当時好きだった同じクラスの女子に告白するため、僕は隣駅駅前のスーパー脇で彼女が来るのを待っていた。
携帯電話のない当時は、相手のおうちに直接電話をかけなければならなかった。
運よく彼女が出たので、あたふたしつつもお昼一時に約束を取りつけた。
その子にしてみれば、用件が何であるかおよそ察しはついていただろう。
時間ピッタリに彼女は現れた。
「ああ、ごめんね急に」
「いや、別に大丈夫」
緊張のあまり次の言葉がなかなか出なかった。
「あー」とか「うー」とか「あのー」「そのー」ばかりで、一分くらいが経過した。
業を煮やした彼女は、
「私から言おうか?」
と切り出した。
その言い方からして、僕は結果を悟った。
私から好きと言おうか?ではなく、私からお断りを言ってあげましょうか?の文脈だった。
「あ、いや、ごめん。言います」
僕は促される形で、その子に告白の言葉を述べた。
「悪いんやけど、今好きな人がおるんよ」
と彼女は流暢に返答した。
「あ、そうなんや。なんかごめんね。じゃ。また」
と、僕は駅に向かった。
一度振り返って見たが、彼女はもう姿を消していた。
視界が狭くなったような心地だった。
やけに暑い日だった。
これで一生涯、彼女なんてできないんだと、ぼんやり考えた。
足早に改札を抜け、帰宅する方面とは逆の電車に乗り、僕は映画を見に行った。
見たい映画があったわけでもなかった。
そういえばディズニー映画を見たことがない。
「アラジン」に決めた。
普段は買わないジュースを自販機で買ってみた。
なぜ映画館のジュースは少し値段が高いのだろう。
カップにメロンソーダが注がれた。
鮮やか過ぎる緑が身体に悪そうだった。
飲むと思ったよりうまく感じた。
気づけば喉がカラカラに渇いていた。
「アラジン」は面白かった。
これがディズニーか。
さすがだった。
誰が見ても楽しめるエンターテイメントに仕上がっている。
先刻ふられた男子高校生でも楽しめる内容。
ストーリーは確実で小気味よい。
貧しい若者、お城を抜け出したお姫様、権力と金に目がない政治家、魔法のランプ、空飛ぶ絨毯。
おはなしの王道を駆け抜ける。
この頃からディズニーアニメはCGを導入し始めている。
「アラジン」にも随所にCGならではの表現が見られ、今後のアニメの可能性を感じさせた。

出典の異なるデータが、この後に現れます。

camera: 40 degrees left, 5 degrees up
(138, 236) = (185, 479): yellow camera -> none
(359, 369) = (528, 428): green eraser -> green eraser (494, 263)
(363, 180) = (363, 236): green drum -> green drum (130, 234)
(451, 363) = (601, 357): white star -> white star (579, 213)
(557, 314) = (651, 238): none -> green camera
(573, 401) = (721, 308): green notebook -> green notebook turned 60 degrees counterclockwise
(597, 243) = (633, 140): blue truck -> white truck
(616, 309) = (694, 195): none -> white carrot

ただ、「白雪姫」や「ダンボ」に見られるような、柔らかい動きと奥深い色合いは、その後徐々に失せていってしまう。
どちらも素晴らしいアニメ技術なので、両立を維持して欲しいと僕は願う。
ロビン・ウィリアムズが声を担当したランプの魔人ジーニーは、所狭しとスクリーンの中を暴れまくった。

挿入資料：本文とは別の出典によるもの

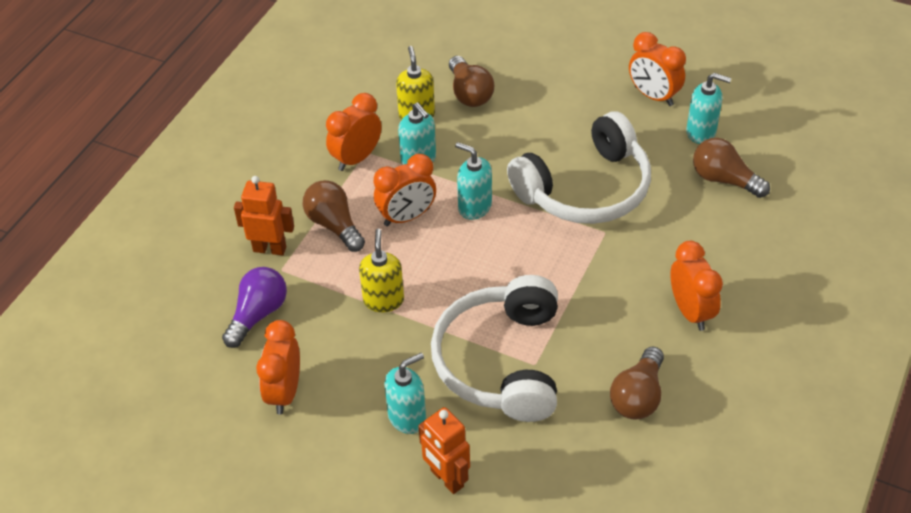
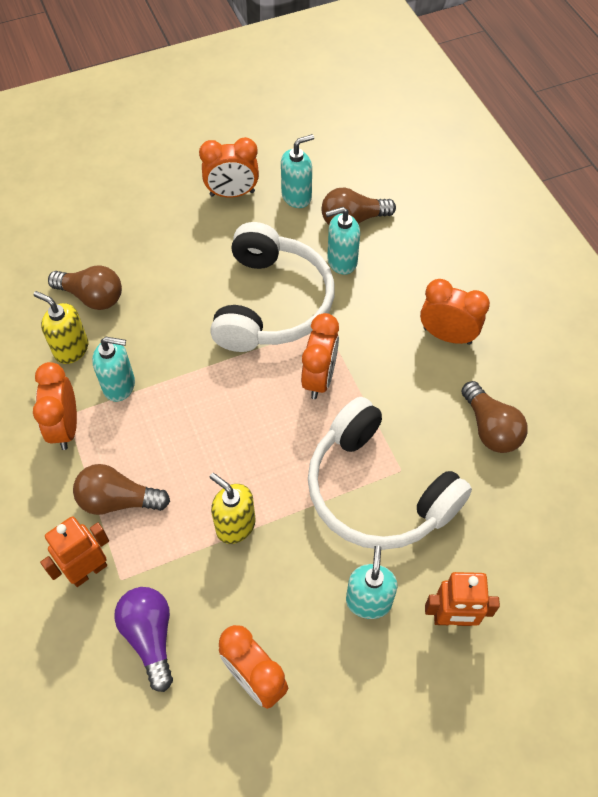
camera: 50 degrees left, 10 degrees up
(406, 217) = (168, 441): orange clock -> orange clock (319, 378)
(474, 207) = (210, 387): turquoise soap dispenser -> turquoise soap dispenser (341, 261)

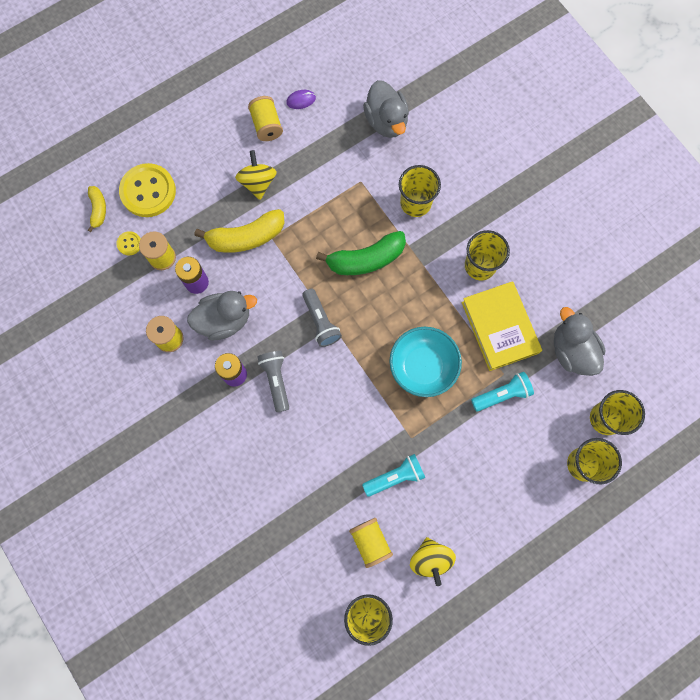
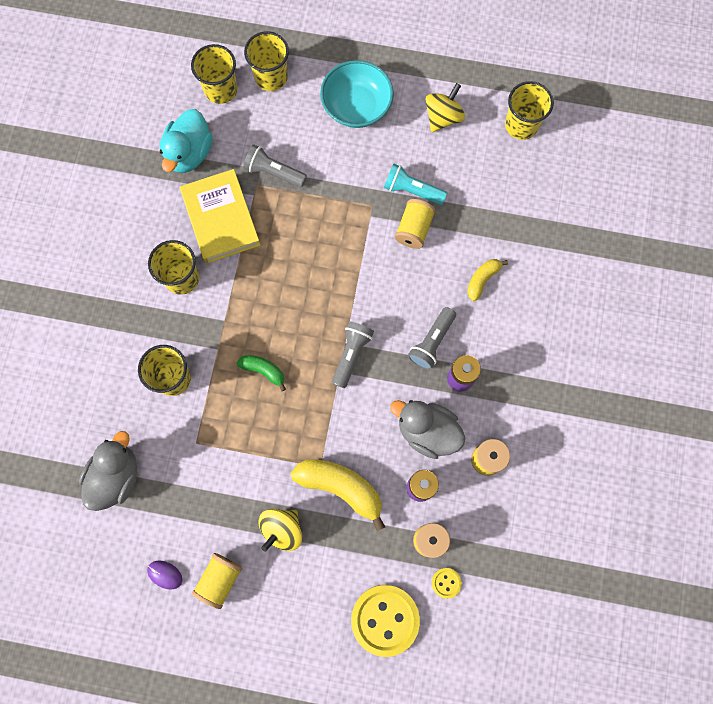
camera: 135 degrees left, 0 degrees up
(98, 210) = (445, 646): yellow banana -> yellow banana (482, 279)
(366, 259) = (263, 370): green banana -> green banana, size x0.54
(370, 542) = (474, 165): yellow spool -> yellow spool (414, 229)
(423, 366) = (309, 246): turquoise bowl -> turquoise bowl (356, 106)
(500, 327) = (221, 219): yellow book -> yellow book turned 45 degrees counterclockwise
(502, 394) = (274, 172): turquoise flashlight -> grey flashlight
(572, 351) = (189, 153): grey duck -> turquoise duck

目まぐるしく変化する声色と機関銃のような早口に、僕は声をあげて笑った。
その場限りの即興的な声の芸において優れた才能を発揮する人だと思った。
アメリカ版みのもんただと思った。そんな言い草はロビン・ウィリアムズに失礼だろうか。
いや、みのもんたに失礼なのだろうか。判断がつかないが、とにかく僕にはそう思えた。
ふられた状況下で、よくぞここまで映画を楽しめたものだ。
「アラジン」に感謝しつつ、映画館を後にした。
翌日、僕は友人たちと定食屋に入った。
実は、この度の告白は我々にとってひとつのけじめだった。
自分ひとりでは告白ができないものだから、友人たち五人と同時にそれぞれの相手に想いを伝えようと企画したのだった。

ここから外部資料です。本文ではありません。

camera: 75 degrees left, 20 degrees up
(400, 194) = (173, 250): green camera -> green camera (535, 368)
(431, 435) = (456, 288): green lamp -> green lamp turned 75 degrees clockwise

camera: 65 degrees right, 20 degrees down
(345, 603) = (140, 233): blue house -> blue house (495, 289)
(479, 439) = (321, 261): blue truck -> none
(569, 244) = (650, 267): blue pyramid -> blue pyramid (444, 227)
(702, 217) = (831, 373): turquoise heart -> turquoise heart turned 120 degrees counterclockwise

イベントの勢いがあれば告白もできるのではないか。小心者の苦肉の策だった。
結果報告も兼ねてその定食屋に集まり、もしかうまくいった者はうな丼を注文する。
だめだった者は木の葉丼を注文する。木の葉丼とは、親子丼の鶏肉ナシのもの。椿の葉っぱだかが一枚乗っけてある。
六人中、五人が木の葉丼。一人だけがうな丼だった。
そんなことをしているから彼女ができないんだ、と当時の自分に言ってやりたい。